OPINION
By GRAHAM OSTEEN
So how’d you like to be stuck for five days on a crippled, 4,200-passenger Carnival cruise ship, with no power or running water, but plenty of onion sandwiches?
Add in rivers of feces and urine flowing down walls and into hallways, and you’ve got yourself a bona fide nightmare scenario.
I’ve been on a couple of cruises.
The first was a Disney Big Red Boat Bahamas cruise when our two kids were about 8 and 4. The weather turned foul, windy and cold an hour after “embarking” from the sunny Florida coast. The ship was rocking violently and people were getting seasick all over the place. Normally joyful Disney characters like Mickey Mouse, Donald Duck, Goofy, Snow White and the Seven Dwarfs suddenly seemed sinister, and 20 years later my children still don’t like people in costumes. Clowns freak them out too.
The second cruise was about 10 years later on the “Inside Passage” trip up through Alaska. It was June, which for Southerners is commonly referred to as summer, so we took light jackets as the detailed itinerary instructed.
Light jackets aren’t much help when it’s 30 degrees at noon, complete with freezing rain and gusty winds. My wife spent most of the time shivering in the cabin with bathrobes and blankets over her light jacket. The highlight for her was “disembarking” the ship a week later.

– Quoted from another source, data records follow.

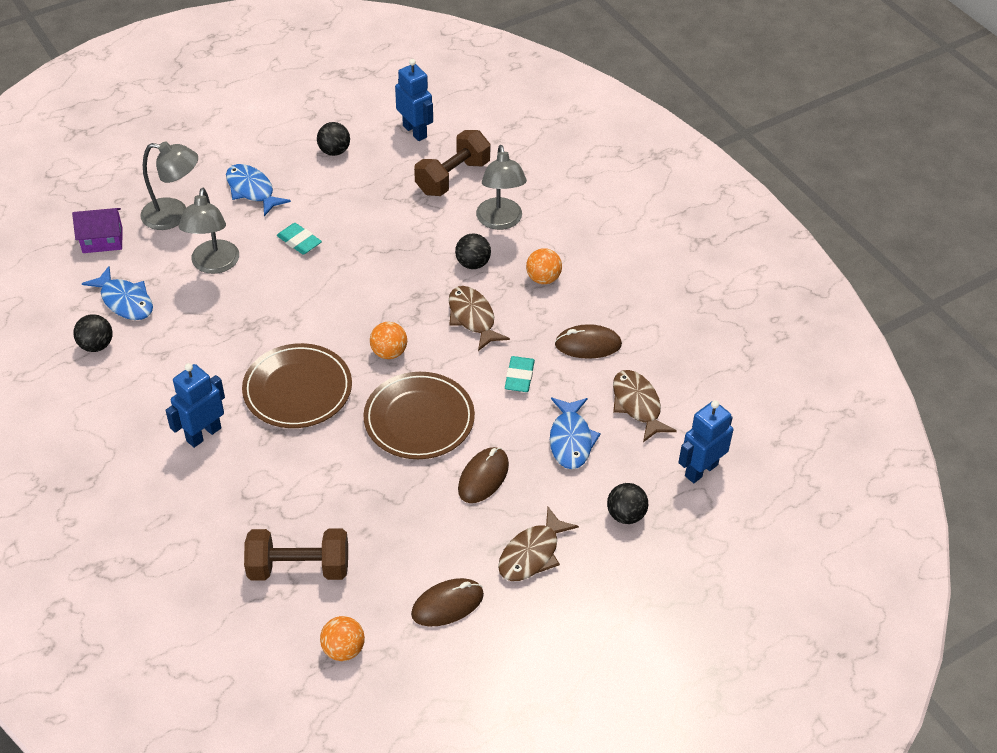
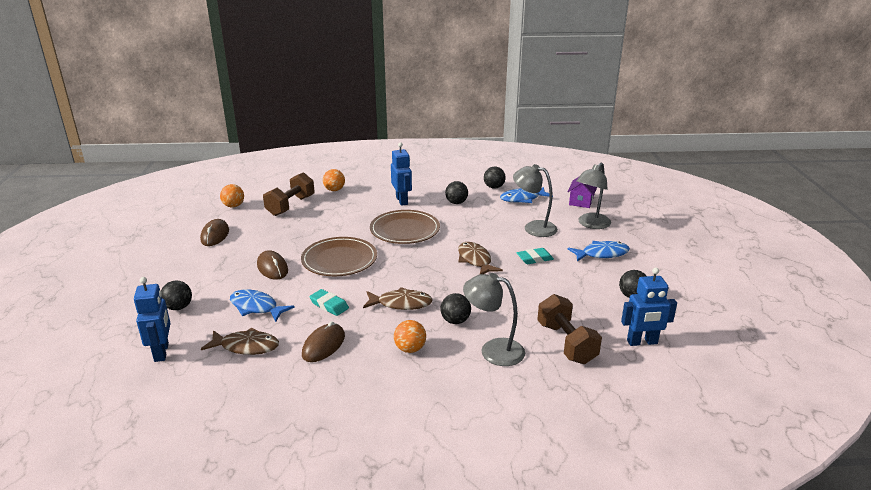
camera: 120 degrees right, 20 degrees down
(177, 368) = (456, 203): none -> black ball
(389, 352) = (402, 264): orange ball -> orange ball (334, 190)
(532, 554) = (204, 267): brown fish -> brown fish (475, 260)

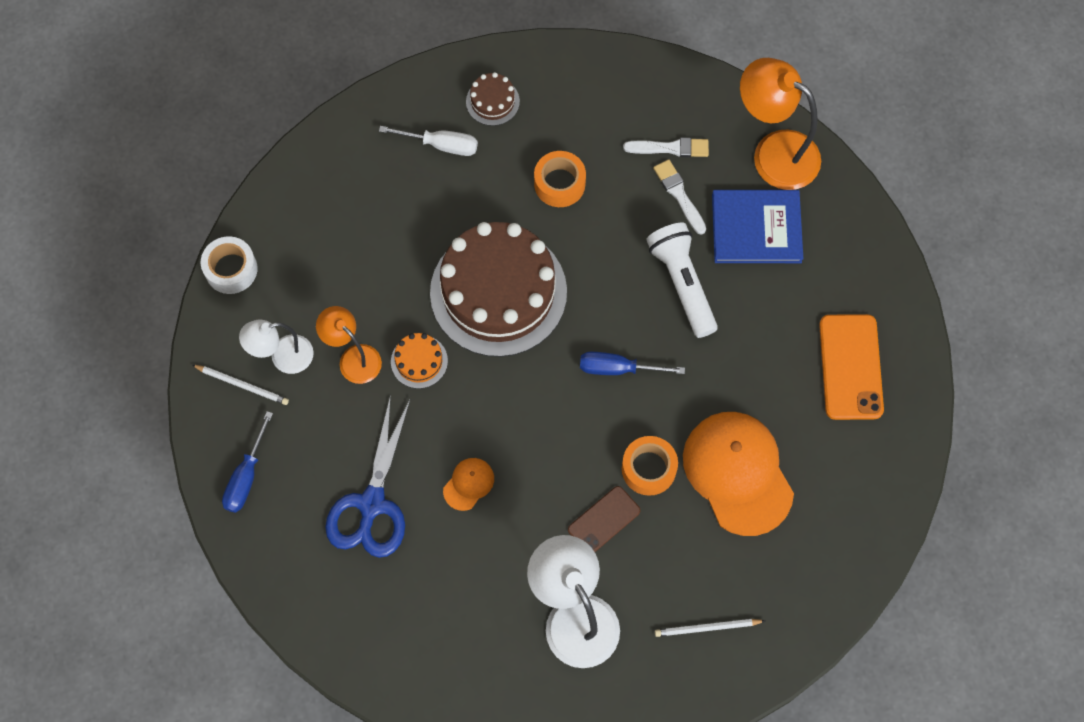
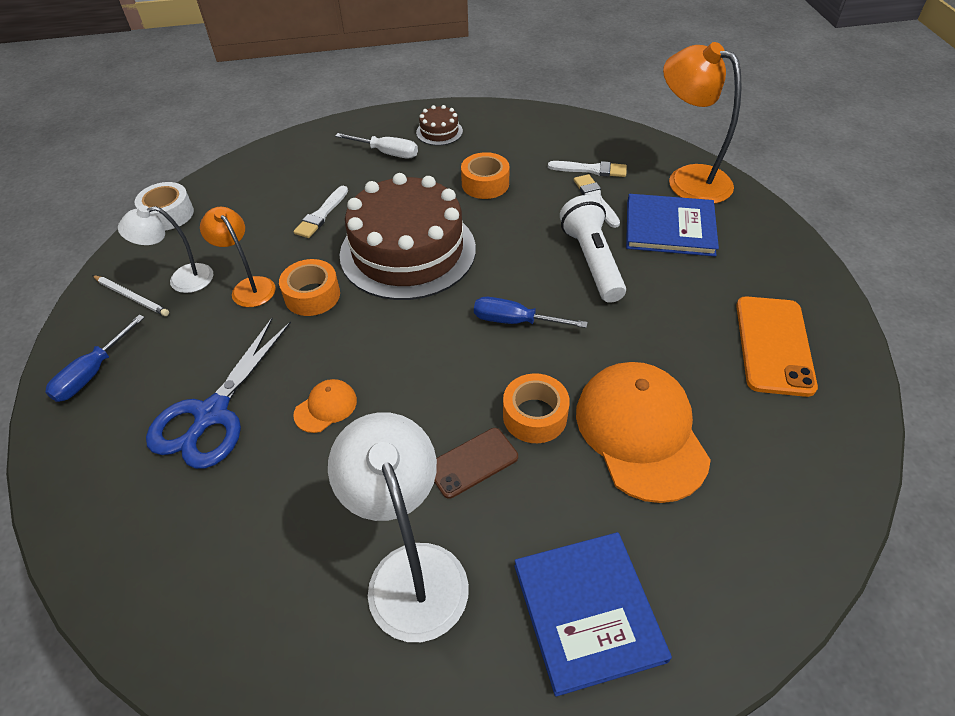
camera: 10 degrees right, 20 degrees down
(395, 251) = (321, 214): none -> white brush
(419, 361) = (312, 295): orange cake -> orange tape
(707, 628) = (588, 611): white pencil -> blue book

But that was nothing compared with the great 1990s Murrells Inlet dinner cruise adventure.
About 20 years ago, I was captaining my 19-foot boat carrying 6 passengers on what was supposed to be a three-hour, round-trip dinner party adventure.
We cruised from the north end of the Inlet down to the south end to what is now the area around the Hot Fish Club. Old-timers will remember the Wayside Inn in that same area. My plan was to get the passengers to the restaurant and back home safely ahead of the falling, late evening tide.
Dinner ran long, and as we left the dock I made the fateful decision to cut through a small creek out to the mouth of the Inlet and get quickly into deeper waters, rather than safely hugging the shoreline all the way back home. We got about 500 yards offshore when we started bumping oysters.
The moods of the once-festive passengers in my care soon turned sour. Despite my heroic efforts to keep the boat moving through the narrow, quickly shallowing creeks, the infamous South Carolina pluff mud took firm hold.
There’s a distinct sucking sound when the tide goes out and darkness settles in around you, like sitting in a draining bathtub in the dark. Only it’s muddier and more pungent with the occasional mosquito.
We could see the lights of the Inlet shoreline clearly, but getting back there was impossible. We were stuck, and the only solution was to wait for Mother Nature’s tide to go out completely and come back in as it has twice every day since the beginning of time as we know it.
After several hours, there was just enough water to get the boat moving again. Much like the Carnival cruise ship guests, my weary passengers accepted their fates and were relieved just to have clean showers and a warm bed upon “disembarkation.”
Although their lives were never in danger, one of my passengers vowed to never get on a boat again. Years of therapy have helped ease her anxiety, and she eventually was able to sit on the porch at Murrells Inlet and watch the tide’s natural magic from a safe distance.
Keep in mind that cell phones weren’t part of life’s daily distractions way back then, and the marine radio was no help anyway because it’s impossible to “rescue” people who are stuck in pluff mud 500 yards offshore in a tidal creek. All you can do is wave. It’s what you call a quagmire.
In retrospect, I’d prefer a warm, starry summer night stuck in the South Carolina pluff mud to one minute on a cruise ship with 4,200 people.